Up until the 18th century, much of Western philosophical thought about perception and agency was fundamentally shaped by a background assumption of robust realism about powers as genuine properties in their own right. Powers are properties which do not merely determine the present character of an object, but also determine how it is likely to behave, or will behave, in the future or under specific circumstances (e.g. fragility or elasticity). The historically most influential power-based metaphysics has been Aristotle’s ontology, which emphatically placed powers among the bona fide properties of substances. On the basis of this ontology, the Aristotelian tradition considered perception and human agency as essentially consisting in the exercise of the agent’s mental powers.
The Aristotelian tradition lost its claim to be the mainstream philosophical view when it came under heavy criticism by Hume and the empiricists in the 18th century. Since the empiricist tradition came to strongly influence Anglo-Saxon philosophy and, by consequence, analytical philosophy in general, and since Aristotelian powers were considered incompatible with the overall 'scientific picture of the world', also power-based theories of perception and action widely fell into disrepute in the 20th century.
However, in the last two decades there has been a significant revival of interest in powers in contemporary metaphysics, especially in the Anglo-American philosophical debate. Since then, it has become increasingly clear that a power-ontology may be particularly well suited to the world-view suggested by the natural sciences. This revival of realism about powers not only opens up fascinating new perspectives for metaphysicians and philosophers of science. It also puts back on the philosophical agenda power-based accounts of perception and agency, which were long discredited. While the prospects for such theories and their applications are beginning to be hotly debated, the discussion is still very much in flux.
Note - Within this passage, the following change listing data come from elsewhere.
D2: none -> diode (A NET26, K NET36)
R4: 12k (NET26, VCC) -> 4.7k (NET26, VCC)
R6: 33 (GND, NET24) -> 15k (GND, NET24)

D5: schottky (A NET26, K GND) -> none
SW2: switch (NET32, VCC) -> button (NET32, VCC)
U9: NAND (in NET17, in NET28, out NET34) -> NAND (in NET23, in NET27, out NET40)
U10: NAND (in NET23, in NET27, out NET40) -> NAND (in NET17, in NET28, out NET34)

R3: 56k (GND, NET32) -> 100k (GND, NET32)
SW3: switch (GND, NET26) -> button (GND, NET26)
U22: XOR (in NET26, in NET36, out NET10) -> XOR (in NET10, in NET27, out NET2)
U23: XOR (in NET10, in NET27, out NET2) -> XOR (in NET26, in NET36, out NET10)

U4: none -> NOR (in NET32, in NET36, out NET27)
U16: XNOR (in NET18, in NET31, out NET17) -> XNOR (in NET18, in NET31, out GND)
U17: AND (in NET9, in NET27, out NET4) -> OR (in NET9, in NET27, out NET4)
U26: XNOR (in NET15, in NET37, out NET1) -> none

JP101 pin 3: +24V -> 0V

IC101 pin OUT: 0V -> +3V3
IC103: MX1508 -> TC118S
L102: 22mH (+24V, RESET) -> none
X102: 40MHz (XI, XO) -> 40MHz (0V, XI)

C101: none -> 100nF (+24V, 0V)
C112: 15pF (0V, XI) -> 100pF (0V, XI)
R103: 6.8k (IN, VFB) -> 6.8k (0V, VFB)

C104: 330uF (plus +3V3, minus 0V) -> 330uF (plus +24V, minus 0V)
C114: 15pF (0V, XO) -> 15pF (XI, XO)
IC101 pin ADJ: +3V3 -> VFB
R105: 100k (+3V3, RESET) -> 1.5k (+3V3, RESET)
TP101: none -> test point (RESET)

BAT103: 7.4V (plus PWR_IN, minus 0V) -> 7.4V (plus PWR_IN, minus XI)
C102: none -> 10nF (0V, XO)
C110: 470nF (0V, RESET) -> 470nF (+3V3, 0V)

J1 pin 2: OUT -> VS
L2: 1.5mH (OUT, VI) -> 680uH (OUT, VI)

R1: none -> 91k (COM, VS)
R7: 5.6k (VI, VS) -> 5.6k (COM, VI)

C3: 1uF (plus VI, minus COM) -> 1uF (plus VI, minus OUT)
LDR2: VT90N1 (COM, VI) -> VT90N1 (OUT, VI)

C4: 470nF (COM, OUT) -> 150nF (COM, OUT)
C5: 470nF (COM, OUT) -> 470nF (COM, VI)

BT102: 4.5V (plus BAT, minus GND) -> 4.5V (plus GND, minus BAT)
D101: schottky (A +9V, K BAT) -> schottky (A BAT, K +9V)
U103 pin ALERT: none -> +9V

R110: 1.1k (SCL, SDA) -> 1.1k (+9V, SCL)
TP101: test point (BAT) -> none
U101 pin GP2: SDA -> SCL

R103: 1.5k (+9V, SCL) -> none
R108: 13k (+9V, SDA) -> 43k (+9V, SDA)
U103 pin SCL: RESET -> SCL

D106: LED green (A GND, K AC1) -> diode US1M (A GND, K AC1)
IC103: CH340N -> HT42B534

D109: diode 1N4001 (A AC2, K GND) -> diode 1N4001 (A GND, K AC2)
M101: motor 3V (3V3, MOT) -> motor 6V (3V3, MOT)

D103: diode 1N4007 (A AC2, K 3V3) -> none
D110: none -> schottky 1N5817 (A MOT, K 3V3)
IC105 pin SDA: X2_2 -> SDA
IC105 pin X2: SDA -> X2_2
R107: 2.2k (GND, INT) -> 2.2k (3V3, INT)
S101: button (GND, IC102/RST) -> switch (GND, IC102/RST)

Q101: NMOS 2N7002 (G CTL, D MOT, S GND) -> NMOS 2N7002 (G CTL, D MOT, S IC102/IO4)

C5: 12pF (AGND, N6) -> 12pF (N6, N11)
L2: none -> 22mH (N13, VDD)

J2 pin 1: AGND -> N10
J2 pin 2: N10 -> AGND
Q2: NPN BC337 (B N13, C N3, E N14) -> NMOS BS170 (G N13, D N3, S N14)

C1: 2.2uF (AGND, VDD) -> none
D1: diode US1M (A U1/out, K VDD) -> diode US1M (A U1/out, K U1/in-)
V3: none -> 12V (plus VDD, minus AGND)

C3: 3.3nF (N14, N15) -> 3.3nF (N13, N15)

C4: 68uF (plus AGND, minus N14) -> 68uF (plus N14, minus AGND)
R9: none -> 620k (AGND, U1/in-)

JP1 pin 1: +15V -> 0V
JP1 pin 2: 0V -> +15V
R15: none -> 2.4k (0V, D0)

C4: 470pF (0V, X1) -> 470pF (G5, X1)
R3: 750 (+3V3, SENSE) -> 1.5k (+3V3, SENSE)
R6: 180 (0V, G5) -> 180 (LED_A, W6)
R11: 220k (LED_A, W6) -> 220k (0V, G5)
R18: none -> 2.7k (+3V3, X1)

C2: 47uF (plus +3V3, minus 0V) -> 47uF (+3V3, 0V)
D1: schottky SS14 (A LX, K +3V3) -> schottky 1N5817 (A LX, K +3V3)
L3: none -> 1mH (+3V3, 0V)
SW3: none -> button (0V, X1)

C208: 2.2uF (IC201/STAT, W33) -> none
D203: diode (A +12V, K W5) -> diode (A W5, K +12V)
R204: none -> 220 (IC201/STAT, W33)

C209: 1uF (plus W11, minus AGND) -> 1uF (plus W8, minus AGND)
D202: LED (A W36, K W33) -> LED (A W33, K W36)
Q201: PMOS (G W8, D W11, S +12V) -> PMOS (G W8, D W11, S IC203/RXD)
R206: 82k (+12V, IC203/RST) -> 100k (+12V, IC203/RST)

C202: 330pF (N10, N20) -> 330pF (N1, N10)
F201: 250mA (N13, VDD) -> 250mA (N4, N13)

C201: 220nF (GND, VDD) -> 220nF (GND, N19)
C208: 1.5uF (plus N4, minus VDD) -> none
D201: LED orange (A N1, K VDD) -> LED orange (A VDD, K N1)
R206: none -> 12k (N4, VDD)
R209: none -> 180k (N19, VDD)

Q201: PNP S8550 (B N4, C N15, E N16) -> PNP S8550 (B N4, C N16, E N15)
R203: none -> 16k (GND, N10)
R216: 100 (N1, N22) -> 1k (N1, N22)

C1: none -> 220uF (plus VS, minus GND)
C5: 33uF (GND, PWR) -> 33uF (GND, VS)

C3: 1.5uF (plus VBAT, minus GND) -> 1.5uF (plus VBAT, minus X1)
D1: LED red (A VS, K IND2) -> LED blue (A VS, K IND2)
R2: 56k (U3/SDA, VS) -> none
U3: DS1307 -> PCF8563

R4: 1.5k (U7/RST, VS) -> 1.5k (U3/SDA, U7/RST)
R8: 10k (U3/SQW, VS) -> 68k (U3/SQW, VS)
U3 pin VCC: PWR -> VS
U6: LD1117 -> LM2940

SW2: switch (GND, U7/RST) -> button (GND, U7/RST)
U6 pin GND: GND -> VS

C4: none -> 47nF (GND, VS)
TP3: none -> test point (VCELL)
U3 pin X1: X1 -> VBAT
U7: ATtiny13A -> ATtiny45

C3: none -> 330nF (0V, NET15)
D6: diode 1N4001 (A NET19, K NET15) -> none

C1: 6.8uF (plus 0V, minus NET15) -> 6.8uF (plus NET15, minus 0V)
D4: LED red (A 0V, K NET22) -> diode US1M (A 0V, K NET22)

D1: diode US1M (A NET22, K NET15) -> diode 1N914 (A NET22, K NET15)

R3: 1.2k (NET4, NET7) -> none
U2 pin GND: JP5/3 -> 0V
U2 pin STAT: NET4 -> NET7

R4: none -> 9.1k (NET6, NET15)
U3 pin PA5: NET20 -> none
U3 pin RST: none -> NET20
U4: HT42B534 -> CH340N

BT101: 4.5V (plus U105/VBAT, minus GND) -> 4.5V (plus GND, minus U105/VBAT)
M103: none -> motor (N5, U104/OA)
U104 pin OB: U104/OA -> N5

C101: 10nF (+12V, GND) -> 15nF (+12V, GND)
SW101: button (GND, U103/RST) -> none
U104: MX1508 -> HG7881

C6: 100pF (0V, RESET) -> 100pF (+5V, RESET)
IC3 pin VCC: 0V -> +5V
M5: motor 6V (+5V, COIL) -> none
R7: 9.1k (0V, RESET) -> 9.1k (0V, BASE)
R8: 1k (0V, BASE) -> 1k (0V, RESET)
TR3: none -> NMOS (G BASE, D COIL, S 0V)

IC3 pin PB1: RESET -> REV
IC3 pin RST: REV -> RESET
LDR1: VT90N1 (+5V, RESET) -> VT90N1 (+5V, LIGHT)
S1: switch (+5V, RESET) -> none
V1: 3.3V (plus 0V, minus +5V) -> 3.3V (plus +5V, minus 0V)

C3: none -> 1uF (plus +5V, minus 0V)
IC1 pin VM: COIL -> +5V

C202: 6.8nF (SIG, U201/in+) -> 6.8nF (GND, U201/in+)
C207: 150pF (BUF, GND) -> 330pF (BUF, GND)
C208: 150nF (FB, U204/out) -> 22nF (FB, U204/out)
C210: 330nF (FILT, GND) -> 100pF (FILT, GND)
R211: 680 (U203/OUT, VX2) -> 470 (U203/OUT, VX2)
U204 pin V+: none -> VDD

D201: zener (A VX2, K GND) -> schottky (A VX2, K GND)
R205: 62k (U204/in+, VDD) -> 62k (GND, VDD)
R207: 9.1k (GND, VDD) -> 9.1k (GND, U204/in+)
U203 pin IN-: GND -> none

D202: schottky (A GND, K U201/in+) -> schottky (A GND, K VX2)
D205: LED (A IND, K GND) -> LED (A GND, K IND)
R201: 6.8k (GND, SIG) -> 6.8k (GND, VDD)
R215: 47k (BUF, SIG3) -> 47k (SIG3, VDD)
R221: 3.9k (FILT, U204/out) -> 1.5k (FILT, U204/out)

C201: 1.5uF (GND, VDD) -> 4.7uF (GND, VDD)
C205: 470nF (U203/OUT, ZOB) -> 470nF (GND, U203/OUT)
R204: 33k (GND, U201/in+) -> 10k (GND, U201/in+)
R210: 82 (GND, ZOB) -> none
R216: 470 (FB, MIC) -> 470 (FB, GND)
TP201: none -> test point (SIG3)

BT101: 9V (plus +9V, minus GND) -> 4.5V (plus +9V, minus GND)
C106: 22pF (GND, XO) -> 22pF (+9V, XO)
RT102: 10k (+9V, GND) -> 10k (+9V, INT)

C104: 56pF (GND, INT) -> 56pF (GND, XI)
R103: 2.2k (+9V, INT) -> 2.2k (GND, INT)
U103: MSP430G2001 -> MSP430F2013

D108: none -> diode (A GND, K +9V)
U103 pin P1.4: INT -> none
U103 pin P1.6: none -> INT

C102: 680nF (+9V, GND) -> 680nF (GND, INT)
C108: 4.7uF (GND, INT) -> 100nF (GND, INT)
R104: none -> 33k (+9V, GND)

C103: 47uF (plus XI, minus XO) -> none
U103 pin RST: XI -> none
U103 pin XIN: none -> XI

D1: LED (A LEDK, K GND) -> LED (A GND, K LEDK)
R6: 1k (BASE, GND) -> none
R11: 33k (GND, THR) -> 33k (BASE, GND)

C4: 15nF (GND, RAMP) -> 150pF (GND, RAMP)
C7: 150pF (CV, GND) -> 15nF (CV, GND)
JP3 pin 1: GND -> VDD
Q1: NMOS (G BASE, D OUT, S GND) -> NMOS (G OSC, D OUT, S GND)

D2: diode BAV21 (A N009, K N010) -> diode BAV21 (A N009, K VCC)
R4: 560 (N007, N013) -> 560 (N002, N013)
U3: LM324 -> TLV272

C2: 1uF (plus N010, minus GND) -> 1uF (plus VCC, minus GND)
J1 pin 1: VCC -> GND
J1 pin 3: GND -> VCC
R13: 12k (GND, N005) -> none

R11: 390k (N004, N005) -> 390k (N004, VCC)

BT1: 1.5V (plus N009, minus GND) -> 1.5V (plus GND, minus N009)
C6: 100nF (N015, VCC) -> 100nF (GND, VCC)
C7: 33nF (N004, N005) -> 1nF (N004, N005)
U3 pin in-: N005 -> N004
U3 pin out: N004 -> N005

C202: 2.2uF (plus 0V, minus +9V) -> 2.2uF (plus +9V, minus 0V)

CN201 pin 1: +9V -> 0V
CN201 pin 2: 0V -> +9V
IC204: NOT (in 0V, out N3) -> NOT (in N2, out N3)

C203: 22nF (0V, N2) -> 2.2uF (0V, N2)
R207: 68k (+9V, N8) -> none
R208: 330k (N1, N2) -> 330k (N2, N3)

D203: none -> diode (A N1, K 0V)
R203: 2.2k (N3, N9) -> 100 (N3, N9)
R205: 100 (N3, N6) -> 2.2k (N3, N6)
This intensive Summer School will be devoted to the study of such power-based theories of perception and agency in the light of the most recent developments in metaphysics. By investigating these issues, we will introduce interested graduate students and early-career researchers to a field which is developing rapidly and in novel ways. Additionally, we want to give young philosophers whose interests in questions concerning powers, agency and perception have hitherto been mainly historical a chance to engage with a fascinating area of contemporary analytic philosophy.
The Summer School will be followed by a two day conference with five internationally renowned philosophers working specifically on powers and the application of power ontology in different areas of philosophy (John Heil, Jonathan Jacobs, Chris Martin, Stephen Mumford, and William Jaworski. During the Summer School, in addition to the lectures, the students will have the chance to particularly engage with the work of these philosophers and work out comments on them to be discussed during the conference.
Structure and schedule
Each day of the Summer School will feature an interactive 3 hour lecture in the morning (given either by Anna Marmodoro or Erasmus Mayr). In the afternoon, there will be a 2 hour group work session for the students. One important aim of these sessions will be to discuss and develop comments on the work of the philosophers, who will be speaking at the conference. To view the full schedule please visit our Teaching Schedule page.
How to apply
To apply for a place in the Summer School and Conference please email your CV, a one page motivation statement, and a letter from a supervisor or academic colleague to Giorgia Carta email@example.com by the 3rd of July 2015.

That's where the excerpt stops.